Today’s deal makes sure Congress will have to debate the debt-ceiling and budget again in a few months, but the Democrats’ hard line has sent a message to all the teabaggers who want to hold the government hostage: the time for games is up and the time to do your job and fund the government is now.

But the end of the shutdown and default scare isn’t just a victory for anyone who thinks that Congress should, you know, do its job. It’s a victory for the core values of American democracy that everyone from George Washington to FDR to, yes, even Barack Obama has fought for. It’s a victory for the idea that government is a public good and plays an important role in protecting and promoting democracy.

The Tea Party is opposed to this idea. The Tea Party and the billionaires who fund it think that government is evil and want to do everything they can to destroy it. If that means throwing the economy into chaos, then so be it.

Tea Party congressmen can take extreme positions like that because they come from gerrymandered districts and don’t have to answer to anybody who disagrees with them. But in reality, most of the American people don’t share their beliefs. That’s why they reelected Barack Obama and cast more votes for Democratic House candidates last November than they did for Republican candidates. That’s why the Senate is still held by the Democrats. The core values of the American people are the values of the Democratic Party.

Republicans know this. Their core values – deregulation, cutting social services, and drowning government in a bathtub – are really just the core values of the billionaire class. They’ve tried, at different points in our country’s history, to make up for this fact by joining up with groups that have a bit more populist street cred than super-rich oil tycoons. Richard Nixon, for example, allied himself with racists in the South; Newt Gingrich and George W. Bush allied themselves with Evangelicals.

Today’s Republicans used the Tea Party. And now it’s come back to bite them. While Tea Partiers like Louie Gohmert may be popular in their own districts, most Americans are disgusted by them. They don’t like the Tea Party’s extremism and they don’t want to sabotage the government. The majority of the country now thinks “Tea Party” when it hears the word “Republican.” This has led to historically low approval ratings for the GOP.

The billionaires who back the Tea Party should have seen this coming. Back in the 1950s, Fred Koch, the father of the Koch Brothers, tried to force far-right extremism on the American people by funding the John Birch Society. The Society led the charge against the Civil Rights Movement and, for a while at least, just like the Tea Party, was taken seriously. But it hurt itself and the conservative brand by continuing to fight Civil Rights after the American people came to gradually accept integration and human rights for all races.
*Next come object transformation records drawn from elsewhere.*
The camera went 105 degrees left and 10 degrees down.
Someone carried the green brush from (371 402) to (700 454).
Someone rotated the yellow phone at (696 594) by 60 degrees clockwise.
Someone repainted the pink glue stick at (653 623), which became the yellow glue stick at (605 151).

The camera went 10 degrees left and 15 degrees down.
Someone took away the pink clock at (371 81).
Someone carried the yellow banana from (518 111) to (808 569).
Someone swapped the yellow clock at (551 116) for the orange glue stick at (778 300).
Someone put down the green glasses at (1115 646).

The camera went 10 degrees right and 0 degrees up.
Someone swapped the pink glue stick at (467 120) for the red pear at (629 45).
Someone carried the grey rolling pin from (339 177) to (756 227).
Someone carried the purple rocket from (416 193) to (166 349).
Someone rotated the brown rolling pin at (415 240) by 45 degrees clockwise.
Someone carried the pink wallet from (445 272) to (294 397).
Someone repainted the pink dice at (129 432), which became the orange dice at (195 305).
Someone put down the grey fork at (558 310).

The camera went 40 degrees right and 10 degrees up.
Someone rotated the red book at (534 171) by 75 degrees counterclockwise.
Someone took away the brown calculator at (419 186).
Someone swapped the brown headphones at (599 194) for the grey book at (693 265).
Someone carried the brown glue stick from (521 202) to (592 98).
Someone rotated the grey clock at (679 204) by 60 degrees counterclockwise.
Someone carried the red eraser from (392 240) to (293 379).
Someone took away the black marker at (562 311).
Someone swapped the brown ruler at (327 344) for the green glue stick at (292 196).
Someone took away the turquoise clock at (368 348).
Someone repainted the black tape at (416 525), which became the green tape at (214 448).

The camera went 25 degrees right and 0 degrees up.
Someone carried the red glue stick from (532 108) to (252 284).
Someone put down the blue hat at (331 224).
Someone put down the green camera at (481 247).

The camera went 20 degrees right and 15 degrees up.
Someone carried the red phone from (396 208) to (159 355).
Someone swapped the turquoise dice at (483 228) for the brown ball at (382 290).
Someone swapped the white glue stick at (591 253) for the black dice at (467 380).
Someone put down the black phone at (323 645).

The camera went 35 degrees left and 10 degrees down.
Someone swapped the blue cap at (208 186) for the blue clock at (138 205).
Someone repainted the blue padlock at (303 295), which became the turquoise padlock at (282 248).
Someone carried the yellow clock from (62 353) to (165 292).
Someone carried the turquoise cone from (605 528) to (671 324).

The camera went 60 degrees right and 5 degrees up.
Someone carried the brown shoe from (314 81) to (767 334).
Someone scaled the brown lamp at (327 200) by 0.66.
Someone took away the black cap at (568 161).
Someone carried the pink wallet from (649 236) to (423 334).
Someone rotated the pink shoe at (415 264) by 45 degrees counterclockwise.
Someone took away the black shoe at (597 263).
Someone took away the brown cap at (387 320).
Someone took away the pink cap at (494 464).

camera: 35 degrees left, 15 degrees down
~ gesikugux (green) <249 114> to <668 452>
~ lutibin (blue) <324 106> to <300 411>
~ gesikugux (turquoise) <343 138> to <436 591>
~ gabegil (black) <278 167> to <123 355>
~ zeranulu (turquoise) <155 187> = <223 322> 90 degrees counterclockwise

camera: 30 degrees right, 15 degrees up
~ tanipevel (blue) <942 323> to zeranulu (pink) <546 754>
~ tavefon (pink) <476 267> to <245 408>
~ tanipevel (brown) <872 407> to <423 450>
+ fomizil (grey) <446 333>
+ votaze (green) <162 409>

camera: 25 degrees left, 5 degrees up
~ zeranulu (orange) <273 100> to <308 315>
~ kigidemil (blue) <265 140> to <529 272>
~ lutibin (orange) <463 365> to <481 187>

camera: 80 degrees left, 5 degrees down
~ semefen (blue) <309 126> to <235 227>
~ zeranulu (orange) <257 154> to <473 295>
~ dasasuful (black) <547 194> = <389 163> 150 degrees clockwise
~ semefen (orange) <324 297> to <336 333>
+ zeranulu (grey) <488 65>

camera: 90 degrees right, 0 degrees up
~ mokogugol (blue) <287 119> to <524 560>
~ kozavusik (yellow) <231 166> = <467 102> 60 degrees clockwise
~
This why the John Birch Society ran into a wall: the American people did not share its racist, anti-government values. The Tea Party has run into that wall. Its latest attempt to demand ransom from President Obama failed because, in the end, only a small handful of loonies want to sabotage Obamacare. Surveys show that even among people who oppose Obamacare, most of them oppose it because it doesn’t go far enough – they want single-payer or a public option .

The events of the past two weeks have shown the American people once and for all that the Tea Party could care less about them. They’ve figured out the con and the Republican Party is going to pay for it.

Tea Partiers may win a few more House seats. They certainly have the money to do so. But their moment in the sun is over; the end is near and everyone knows it.

Rest in peace, teabaggers. Good riddance.